1. Position prior to amendment by the Finance Act, 2022

Central Board of Direct Taxes, in exercise of its powers under section 119 of the Act has clarified that rule 8D read with section 14A of the Act provides for disallowance of the expenditure even where taxpayer in particular year has not earned any exempt income.--Vide Circular No. 5/2014, dt. 11-2-2014.

It is now almost settled that in absence of any exempt income being earned section 14A cannot be invoked.

In the case of CIT v. Sivam Motors (P.) Ltd. in ITA No. 88 of 2014, dated 5-5-2014 (All-HC), it was held that in the absence of any tax free income, the corresponding expenditure could not be worked out for disallowance.
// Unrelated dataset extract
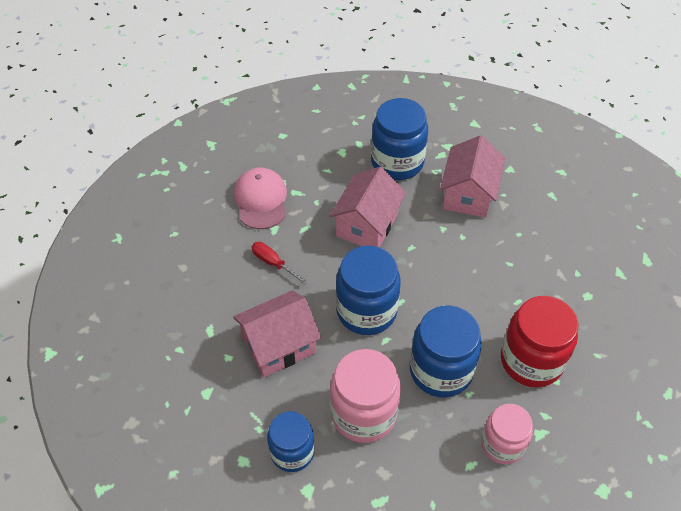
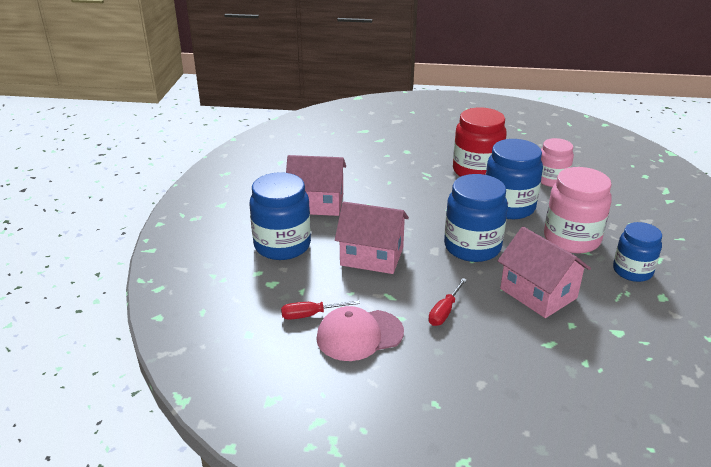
camera: 100 degrees left, 20 degrees down
(294, 173) = (310, 315): none -> red screwdriver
In the case of CIT v. Winsome Textile Industries Ltd. 2009 TaxPub(DT) 2012 (P&H-HC) : (2009) 319 ITR 204 (P&H), it was held that in the present case, admittedly, the assessee did not make any claim for exemption. In such a situation, section 14A could have no application. Also see, CIT v. Corrtech Energy (P) Ltd. in Tax Appeal No. 239 of 2014, dated 24-3-2014 (Guj-HC), CIT v. Lakhani Marketing Incl. in ITA No. 970 of 2008, dated 2-4-2014 (P&H-HC), Pr. CIT v. Shreno Ltd. 2018 TaxPub(DT) 8013 (Guj-HC) : (2018) 409 ITR 401 (Guj) : (2019) 261 Taxman 239 (Guj) and Pr. CIT v. Caraf Builders & Constructions (P) Ltd. 2018 TaxPub(DT) 7786 (Del-HC) : (2019) 261 Taxman 47 (Del).

In Cheminvest Ltd. v. CIT ITA No. 749/2014 (Del-HC), it was held that section 14A will not apply if no exempt income is received or receivable during the relevant year.

In CIT v. Chettinad Logistics (P.) Ltd. 2017 TaxPub(DT) 1144 (Mad-HC) : (2017) 248 Taxman 55 (Mad-HC), it was held that there was no dividend income which did not form part of total income of the assessee was earned in relevant assessment year, therefore, addition made by assessing officer relying on section 14A was completely contrary to provisions of that section. [SLP Dismissed CIT v. Chettinad Logistics (P) Ltd. (2018) 257 Taxman 0002 (SC)] Also see, Redingtion (India) Ltd. v. ACIT TCN No. 52/2016 (Mad-HC).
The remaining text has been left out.